Un Cristo velazqueño, pintado en una esquina, nos dio la bienvenida a esta
aldea manchega a la que debo mi apellido. Mi abuela Cari falleció hace dos años
y recibo con extraña emoción el perfume de los quesos, embutidos y mantecaos que antaño llegaban a
borbotones a mi casa. El tío Pedro nos recibe en su hogar de la calle Galdós.
Apenas me recuerda –han pasado trece años desde la última vez-, pero sabe que
soy uno de los muchos nietos catalanes de su añorada hermana. Alrededor de la
mesa, él y la tía Benita nos abren la caja de los recuerdos: el negocio de la
carpintería, los avatares de la emigración, la dispersión familiar, la guerra
siempre presente. Aquella matanza en el Castellar. Las colas para comer en la
plaza del Parador, frente a la estatua de bronce de Quevedo. Mi abuela solía
pasear el orgullo de que el poeta del Siglo de Oro hubiera muerto en su pueblo,
a pesar de que las biografías sitúan el final de su vida en Villanueva de los
Infantes.
Quevedo no es el único icono disputado por estos lares. En la misma
Villanueva de los Infantes, una placa reivindica aquel enclave como ‘El’ lugar de la Mancha, el lugar por
antonomasia, sacando tajada de la ambigüedad de Cervantes cuando escribió la famosa
introducción del Quijote. En la plaza mayor de Infantes, un perro dormitaba
bajo Sancho Panza, aprovechando la bendita sombra de las estatuas que jalonan este
hermoso cuadrilátero porticado de tonos rojizos. Una de esas plazas que tanto
se añora en la recatada Catalunya y que el escritor Gabriel Magalhâes elige
como símbolo del orgullo local hispánico (el equivalente portugués sería el ventanuco).
De cuño similar son las plazas de Valdepeñas y Almagro. La primera,
azulada e irregular, apuraba aquel día sus fiestas medievales, con aves rapaces
y serpientes convocando a corros de curiosos. La segunda, verde y alargada,
cobija entre sus soportales el archifamoso Corral de Comedias, teatro de madera
Siglo de Oro que ofrece un decorado insuperable si nos animásemos a hacer
nuestro Cervantes in love.
Diario de viaje por España 4-11 agosto
de 2012
Ciudad Real
La recepcionista nos contaba que, “ayer mismo”, se había hospedado allí un
fotógrafo de Google Maps. “Vino con su carrito y demás”. Al parecer, el moderno
geógrafo había elegido para cenar la Casa
del bocadillo, un rápido tentempié para proseguir con sus laboriosos
registros tridimensionales.
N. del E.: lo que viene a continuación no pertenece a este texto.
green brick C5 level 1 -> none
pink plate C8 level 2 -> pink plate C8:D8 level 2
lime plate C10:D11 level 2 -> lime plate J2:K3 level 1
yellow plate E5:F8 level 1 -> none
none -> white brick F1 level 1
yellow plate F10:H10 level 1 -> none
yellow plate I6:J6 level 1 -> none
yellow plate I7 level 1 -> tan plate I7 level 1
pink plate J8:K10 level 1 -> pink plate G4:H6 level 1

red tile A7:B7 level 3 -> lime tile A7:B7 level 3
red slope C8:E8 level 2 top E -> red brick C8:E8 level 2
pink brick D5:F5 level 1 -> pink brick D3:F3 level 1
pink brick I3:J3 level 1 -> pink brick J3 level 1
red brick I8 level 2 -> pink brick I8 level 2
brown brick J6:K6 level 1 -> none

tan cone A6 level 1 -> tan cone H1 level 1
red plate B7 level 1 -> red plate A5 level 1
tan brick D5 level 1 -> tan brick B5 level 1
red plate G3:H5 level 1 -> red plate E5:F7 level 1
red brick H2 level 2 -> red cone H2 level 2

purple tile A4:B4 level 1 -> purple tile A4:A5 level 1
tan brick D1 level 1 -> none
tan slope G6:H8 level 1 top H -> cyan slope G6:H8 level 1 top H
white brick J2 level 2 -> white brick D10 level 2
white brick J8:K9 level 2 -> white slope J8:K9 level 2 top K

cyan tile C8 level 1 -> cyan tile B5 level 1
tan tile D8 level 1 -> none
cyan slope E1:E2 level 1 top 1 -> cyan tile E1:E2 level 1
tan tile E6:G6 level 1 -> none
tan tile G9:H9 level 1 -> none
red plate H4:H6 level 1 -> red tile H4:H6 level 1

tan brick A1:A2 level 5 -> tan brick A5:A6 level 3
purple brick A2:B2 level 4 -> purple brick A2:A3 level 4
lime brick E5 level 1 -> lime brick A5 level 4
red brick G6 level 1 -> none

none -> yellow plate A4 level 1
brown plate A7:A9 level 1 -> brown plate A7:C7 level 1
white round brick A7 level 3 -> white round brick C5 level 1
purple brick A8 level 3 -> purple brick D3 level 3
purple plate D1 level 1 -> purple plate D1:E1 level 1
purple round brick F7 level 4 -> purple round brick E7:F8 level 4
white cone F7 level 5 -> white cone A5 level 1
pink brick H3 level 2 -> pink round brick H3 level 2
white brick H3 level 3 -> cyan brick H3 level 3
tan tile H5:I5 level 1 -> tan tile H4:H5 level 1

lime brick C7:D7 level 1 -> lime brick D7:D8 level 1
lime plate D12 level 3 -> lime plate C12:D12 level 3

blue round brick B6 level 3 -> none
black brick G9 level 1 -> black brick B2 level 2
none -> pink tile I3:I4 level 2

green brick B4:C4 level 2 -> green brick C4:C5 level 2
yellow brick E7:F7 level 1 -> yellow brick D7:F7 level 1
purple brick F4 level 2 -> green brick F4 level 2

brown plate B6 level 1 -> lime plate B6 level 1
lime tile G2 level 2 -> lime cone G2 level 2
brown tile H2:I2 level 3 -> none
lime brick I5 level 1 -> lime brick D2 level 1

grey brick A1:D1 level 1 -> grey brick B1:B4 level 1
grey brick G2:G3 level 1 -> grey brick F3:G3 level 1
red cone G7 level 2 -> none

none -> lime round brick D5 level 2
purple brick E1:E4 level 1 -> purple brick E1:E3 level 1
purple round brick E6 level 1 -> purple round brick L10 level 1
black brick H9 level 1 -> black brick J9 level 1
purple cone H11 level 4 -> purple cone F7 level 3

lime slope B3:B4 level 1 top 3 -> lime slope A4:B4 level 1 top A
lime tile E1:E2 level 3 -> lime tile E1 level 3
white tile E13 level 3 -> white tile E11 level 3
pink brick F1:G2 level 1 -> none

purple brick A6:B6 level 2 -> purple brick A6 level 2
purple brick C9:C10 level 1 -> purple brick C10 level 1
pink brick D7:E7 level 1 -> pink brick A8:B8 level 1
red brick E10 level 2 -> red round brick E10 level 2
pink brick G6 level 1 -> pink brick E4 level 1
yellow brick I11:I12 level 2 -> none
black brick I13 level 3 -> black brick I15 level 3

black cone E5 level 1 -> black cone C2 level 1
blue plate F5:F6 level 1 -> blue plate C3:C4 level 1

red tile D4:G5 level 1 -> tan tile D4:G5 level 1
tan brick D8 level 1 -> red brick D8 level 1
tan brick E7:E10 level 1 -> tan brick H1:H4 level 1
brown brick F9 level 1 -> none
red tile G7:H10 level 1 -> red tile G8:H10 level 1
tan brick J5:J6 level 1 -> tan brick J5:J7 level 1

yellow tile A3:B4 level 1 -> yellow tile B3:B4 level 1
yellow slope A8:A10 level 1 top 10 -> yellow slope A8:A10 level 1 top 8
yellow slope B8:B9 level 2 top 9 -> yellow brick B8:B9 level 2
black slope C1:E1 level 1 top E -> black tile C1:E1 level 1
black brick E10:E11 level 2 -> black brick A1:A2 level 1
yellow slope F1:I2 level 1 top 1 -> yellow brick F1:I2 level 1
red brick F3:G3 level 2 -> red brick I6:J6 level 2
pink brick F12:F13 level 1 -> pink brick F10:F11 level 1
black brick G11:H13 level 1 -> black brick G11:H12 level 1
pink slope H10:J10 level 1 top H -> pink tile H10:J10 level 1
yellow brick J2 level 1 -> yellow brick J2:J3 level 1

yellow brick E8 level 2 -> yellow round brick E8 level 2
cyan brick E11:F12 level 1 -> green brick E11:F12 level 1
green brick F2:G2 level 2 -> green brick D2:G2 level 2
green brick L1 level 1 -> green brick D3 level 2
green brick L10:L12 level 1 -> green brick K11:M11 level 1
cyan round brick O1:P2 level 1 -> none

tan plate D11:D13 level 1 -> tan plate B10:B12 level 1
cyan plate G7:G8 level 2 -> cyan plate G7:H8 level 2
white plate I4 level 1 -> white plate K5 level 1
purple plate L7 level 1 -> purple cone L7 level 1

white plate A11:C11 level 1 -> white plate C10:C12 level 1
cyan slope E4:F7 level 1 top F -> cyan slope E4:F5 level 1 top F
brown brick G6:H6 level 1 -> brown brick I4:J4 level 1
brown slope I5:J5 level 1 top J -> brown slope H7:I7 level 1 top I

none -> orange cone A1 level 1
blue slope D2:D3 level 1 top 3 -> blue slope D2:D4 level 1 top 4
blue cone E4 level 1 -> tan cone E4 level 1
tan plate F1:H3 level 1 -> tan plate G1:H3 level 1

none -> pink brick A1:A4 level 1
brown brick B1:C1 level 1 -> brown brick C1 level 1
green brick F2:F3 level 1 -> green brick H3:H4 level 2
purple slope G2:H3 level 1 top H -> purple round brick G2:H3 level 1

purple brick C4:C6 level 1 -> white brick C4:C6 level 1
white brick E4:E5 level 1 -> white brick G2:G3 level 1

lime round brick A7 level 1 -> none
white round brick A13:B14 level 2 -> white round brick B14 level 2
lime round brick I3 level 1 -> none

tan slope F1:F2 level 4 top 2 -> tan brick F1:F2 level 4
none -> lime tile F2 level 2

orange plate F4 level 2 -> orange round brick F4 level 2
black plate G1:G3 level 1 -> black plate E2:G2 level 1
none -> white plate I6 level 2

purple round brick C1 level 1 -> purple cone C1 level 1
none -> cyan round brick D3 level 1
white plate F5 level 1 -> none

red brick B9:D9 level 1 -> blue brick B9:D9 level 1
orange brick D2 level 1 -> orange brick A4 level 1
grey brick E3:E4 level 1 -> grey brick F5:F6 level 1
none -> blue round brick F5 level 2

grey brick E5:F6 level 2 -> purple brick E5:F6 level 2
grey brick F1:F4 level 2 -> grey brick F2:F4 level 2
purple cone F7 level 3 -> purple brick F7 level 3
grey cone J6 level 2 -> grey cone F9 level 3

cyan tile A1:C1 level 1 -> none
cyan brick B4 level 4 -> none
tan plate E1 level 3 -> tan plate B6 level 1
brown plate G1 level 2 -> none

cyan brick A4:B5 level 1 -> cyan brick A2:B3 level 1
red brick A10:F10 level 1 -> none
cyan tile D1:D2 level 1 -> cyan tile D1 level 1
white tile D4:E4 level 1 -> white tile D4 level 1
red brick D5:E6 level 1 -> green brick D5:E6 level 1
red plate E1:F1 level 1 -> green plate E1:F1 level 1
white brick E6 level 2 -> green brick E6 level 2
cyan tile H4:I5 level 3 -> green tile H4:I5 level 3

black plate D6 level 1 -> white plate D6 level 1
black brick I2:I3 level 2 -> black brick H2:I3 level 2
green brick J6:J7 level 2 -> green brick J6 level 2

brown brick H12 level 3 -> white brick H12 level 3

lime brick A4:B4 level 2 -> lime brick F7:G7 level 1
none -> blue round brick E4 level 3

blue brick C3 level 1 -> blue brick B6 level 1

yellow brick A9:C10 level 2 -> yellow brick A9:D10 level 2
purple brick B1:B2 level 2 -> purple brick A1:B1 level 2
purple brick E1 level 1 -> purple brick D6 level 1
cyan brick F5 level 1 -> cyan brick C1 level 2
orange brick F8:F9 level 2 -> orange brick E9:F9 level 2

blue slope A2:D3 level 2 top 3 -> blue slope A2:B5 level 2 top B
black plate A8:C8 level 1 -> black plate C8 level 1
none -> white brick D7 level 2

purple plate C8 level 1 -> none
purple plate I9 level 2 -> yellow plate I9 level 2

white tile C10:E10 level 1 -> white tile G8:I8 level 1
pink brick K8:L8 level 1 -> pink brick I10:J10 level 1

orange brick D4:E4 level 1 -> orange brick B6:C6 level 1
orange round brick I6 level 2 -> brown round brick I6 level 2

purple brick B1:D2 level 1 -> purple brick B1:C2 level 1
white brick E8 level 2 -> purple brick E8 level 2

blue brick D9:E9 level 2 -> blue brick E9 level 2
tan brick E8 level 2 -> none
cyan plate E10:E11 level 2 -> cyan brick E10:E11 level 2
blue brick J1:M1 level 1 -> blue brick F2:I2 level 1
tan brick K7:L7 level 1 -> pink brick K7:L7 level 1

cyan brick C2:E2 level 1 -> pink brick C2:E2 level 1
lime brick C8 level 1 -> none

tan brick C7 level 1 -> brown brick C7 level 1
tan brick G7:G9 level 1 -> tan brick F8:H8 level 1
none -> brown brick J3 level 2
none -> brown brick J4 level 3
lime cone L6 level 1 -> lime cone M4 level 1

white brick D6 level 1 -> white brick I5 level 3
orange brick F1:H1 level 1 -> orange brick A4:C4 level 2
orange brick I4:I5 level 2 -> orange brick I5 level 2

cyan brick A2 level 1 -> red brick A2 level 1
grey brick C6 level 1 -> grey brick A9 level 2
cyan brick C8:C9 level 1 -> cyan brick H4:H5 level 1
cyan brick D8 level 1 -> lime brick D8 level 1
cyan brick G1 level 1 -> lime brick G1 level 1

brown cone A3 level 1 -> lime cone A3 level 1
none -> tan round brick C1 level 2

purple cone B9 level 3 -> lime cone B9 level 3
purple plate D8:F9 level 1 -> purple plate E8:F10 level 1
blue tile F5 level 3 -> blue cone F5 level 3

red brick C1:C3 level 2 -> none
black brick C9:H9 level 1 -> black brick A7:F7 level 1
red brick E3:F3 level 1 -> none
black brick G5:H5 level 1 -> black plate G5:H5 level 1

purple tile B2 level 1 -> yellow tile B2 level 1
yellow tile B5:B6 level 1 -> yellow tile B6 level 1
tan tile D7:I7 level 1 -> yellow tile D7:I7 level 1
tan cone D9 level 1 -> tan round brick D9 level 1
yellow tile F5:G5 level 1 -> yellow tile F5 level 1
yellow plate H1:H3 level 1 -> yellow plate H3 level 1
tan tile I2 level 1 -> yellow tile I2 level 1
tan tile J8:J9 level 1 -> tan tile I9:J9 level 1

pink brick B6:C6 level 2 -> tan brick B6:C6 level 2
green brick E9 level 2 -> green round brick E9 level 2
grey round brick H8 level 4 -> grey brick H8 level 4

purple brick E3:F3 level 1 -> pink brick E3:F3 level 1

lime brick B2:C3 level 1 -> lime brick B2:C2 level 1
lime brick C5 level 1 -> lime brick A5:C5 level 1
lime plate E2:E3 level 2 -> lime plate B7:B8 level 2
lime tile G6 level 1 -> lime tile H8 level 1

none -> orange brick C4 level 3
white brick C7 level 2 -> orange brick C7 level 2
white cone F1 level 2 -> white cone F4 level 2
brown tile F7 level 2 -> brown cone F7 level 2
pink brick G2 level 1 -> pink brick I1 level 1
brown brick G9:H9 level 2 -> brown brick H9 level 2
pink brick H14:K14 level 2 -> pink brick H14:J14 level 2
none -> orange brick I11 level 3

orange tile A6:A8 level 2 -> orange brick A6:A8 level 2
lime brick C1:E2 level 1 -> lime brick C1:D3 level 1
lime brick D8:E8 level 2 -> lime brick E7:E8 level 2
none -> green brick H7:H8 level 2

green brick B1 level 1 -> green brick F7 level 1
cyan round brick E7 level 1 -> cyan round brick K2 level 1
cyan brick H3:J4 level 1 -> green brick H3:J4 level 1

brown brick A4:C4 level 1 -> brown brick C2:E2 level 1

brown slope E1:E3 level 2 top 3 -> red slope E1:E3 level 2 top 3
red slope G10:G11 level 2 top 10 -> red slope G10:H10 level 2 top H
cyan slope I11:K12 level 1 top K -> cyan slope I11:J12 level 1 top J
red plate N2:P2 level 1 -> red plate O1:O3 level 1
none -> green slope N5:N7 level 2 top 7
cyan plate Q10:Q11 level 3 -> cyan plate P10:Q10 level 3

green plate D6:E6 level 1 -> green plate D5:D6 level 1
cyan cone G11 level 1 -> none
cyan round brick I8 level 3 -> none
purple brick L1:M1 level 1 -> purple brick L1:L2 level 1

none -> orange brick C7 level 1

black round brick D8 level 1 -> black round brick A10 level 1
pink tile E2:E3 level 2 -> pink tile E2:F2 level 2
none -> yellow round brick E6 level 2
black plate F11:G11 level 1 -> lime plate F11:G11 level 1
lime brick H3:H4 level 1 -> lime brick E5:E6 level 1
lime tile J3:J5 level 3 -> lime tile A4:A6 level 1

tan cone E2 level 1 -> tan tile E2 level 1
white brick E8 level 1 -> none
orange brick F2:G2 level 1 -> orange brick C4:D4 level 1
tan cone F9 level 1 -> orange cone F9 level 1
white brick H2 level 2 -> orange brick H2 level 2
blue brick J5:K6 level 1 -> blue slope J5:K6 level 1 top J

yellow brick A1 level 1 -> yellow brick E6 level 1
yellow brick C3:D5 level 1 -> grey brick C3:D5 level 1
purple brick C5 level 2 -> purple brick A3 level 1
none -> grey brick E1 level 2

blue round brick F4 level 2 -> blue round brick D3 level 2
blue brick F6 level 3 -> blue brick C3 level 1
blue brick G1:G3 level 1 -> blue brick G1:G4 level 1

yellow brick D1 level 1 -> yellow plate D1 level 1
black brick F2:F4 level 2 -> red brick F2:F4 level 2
La pizpireta trabajadora del hotel se sinceraba: “A
ver, Ciudad Real no tiene demasiada cosa… pero tiene mucha historia y la fundó
Alfonso X”. En efecto, el monarca medieval preside el lugar más emblemático de
la urbe, la plaza mayor donde se alza el sorprendente ayuntamiento de 1976,
fantasía neogótica de pináculos plateados y cierto aire de ciencia-ficción que
le costó unas cuantas polémicas al arquitecto madrileño Fernando Higueras. Tal
vez el armatoste hubiera encendido los ánimos del Quijote, que también revive
por allí en una plaza vecina, enfrentándose a los bloques de viviendas cual
novísimos gigantes de hormigón. Sancho, “voy a entrar con ellos en fiera y
desigual batalla”.
Día 8: Mérida-Cáceres-Plasencia
Tres horas largas y montuosas nos llevaron hacia tierras extremeñas, allí
donde los mapas térmicos marcan un rojo más intenso. En estos dominios tórridos,
más o menos cuando Astérix y compañía se atrincheraban en las Galias, los
romanos establecieron la capital de la provincia de Lusitania: Emerita Augusta.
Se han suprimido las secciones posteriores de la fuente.